4) Glenohumeral Joint Injection – Posterior Approach

  • Landmark: Posterior recess just inferior/medial to posterolateral acromion.
  • Needle: In-plane lateral→medial into capsule; confirm intra-articular spread.
  • Injectate: 5–10 mL LA ± corticosteroid or, PRP
  • For Hydrodilatation (Adhesive Capsulitis): Gradual capsular distension with saline + LA (± steroid) to patient tolerance; follow with immediate physiotherapy.

5) Calcific Tendinopathy Barbotage (Needle Lavage)

  • Target: Calcific focus in SSP (commonly).
  • Technique: Single or two-needle in-plane; puncture calcification, lavage with saline (aspirate chalky material), then consider small SASD bursal injection for post-procedure pain.
  • Pearls: Keep needle within deposit; avoid aggressive intratendinous steroid.

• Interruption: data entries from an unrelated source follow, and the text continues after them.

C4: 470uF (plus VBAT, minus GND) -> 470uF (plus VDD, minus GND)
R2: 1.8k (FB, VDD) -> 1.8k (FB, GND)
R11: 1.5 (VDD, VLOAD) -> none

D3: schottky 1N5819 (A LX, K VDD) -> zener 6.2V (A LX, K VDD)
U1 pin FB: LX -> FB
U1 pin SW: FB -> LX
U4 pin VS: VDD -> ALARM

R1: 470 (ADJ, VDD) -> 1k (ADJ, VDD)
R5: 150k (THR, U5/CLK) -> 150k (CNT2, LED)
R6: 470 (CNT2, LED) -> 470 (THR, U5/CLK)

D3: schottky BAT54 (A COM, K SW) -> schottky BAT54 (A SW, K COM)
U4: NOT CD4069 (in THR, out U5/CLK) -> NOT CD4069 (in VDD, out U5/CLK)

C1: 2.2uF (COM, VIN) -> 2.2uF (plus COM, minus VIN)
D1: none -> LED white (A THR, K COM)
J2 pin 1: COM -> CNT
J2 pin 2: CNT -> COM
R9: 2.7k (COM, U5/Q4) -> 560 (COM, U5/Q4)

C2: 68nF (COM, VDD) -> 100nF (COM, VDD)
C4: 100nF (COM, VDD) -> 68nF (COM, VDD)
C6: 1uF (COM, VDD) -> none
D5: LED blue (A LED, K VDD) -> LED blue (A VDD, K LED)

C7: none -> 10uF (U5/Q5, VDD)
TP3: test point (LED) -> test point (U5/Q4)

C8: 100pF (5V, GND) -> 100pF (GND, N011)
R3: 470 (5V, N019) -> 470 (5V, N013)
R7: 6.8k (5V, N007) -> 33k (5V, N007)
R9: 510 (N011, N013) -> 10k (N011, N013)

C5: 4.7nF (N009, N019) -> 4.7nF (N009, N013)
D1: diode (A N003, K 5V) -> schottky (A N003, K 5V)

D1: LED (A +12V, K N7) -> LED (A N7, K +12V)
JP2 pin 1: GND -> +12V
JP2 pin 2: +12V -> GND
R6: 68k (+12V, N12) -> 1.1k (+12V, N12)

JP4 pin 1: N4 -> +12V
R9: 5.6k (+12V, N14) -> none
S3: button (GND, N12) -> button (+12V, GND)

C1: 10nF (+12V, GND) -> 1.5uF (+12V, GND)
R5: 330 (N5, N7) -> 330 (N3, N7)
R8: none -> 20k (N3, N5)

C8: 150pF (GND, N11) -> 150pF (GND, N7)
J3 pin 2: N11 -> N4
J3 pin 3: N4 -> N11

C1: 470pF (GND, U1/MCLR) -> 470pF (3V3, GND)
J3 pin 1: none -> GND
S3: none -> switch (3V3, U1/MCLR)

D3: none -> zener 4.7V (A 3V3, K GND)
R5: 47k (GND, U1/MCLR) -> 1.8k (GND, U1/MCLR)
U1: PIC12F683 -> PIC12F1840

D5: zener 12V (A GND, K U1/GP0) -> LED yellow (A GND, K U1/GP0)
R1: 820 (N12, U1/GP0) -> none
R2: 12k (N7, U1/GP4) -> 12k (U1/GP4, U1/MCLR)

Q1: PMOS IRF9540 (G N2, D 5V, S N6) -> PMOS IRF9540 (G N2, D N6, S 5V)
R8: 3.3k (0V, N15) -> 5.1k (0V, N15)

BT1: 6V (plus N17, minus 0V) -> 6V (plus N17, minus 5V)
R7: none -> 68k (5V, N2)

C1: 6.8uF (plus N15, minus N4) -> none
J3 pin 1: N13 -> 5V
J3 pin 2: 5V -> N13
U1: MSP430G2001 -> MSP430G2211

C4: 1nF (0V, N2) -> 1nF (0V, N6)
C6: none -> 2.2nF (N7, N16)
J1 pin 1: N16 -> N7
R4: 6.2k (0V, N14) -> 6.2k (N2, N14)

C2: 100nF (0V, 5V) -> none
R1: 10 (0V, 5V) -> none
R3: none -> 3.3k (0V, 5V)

6) Suprascapular Nerve Block

  • Probe: Transverse over suprascapular notch (posterolateral neck of scapula).
  • Needle: In-plane towards notch; avoid suprascapular vessels (use Doppler).
  • Injectate: 5–10 mL LA ± corticosteroid for chronic shoulder pain.

7) PRP / Dry Needling for Tendinopathy (Specialist Use)

  • Approach: In-plane “peppering” along tendinopathic zones; PRP per protocol; avoid steroid inside tendon.

Safety notes: Check anticoagulation status and diabetes (if steroid planned); sterile technique; continuous needle tip visualization; be mindful of pleura posteriorly.

FAQs

Q1. Can ultrasound replace MRI for rotator cuff tears?
USG detects most partial and full-thickness cuff tears and guides care; MRI is reserved if labral pathology, complex re-tear, or surgical planning is needed.

Q2. Which probe is best for shoulder MSK USG?
A high-frequency linear (10–18 MHz) probe; hockey-stick probes help with small/narrow windows.

Q3. How do I avoid false “tears” from anisotropy?
Keep tendon fibers perpendicular to the beam; heel-toe the probe and repeat in long/short axes.

Q4. Are USG-guided injections painful?
Discomfort is brief; real-time guidance minimizes tissue trauma and places medication precisely.

Q5. What is hydrodilatation?
Capsular distension of the glenohumeral joint under USG to improve pain and range in adhesive capsulitis, followed by immediate physiotherapy.

Q6. What is barbotage for calcific tendinitis?
Needle lavage of calcium under USG to reduce pain and speed recovery, often with excellent outcomes.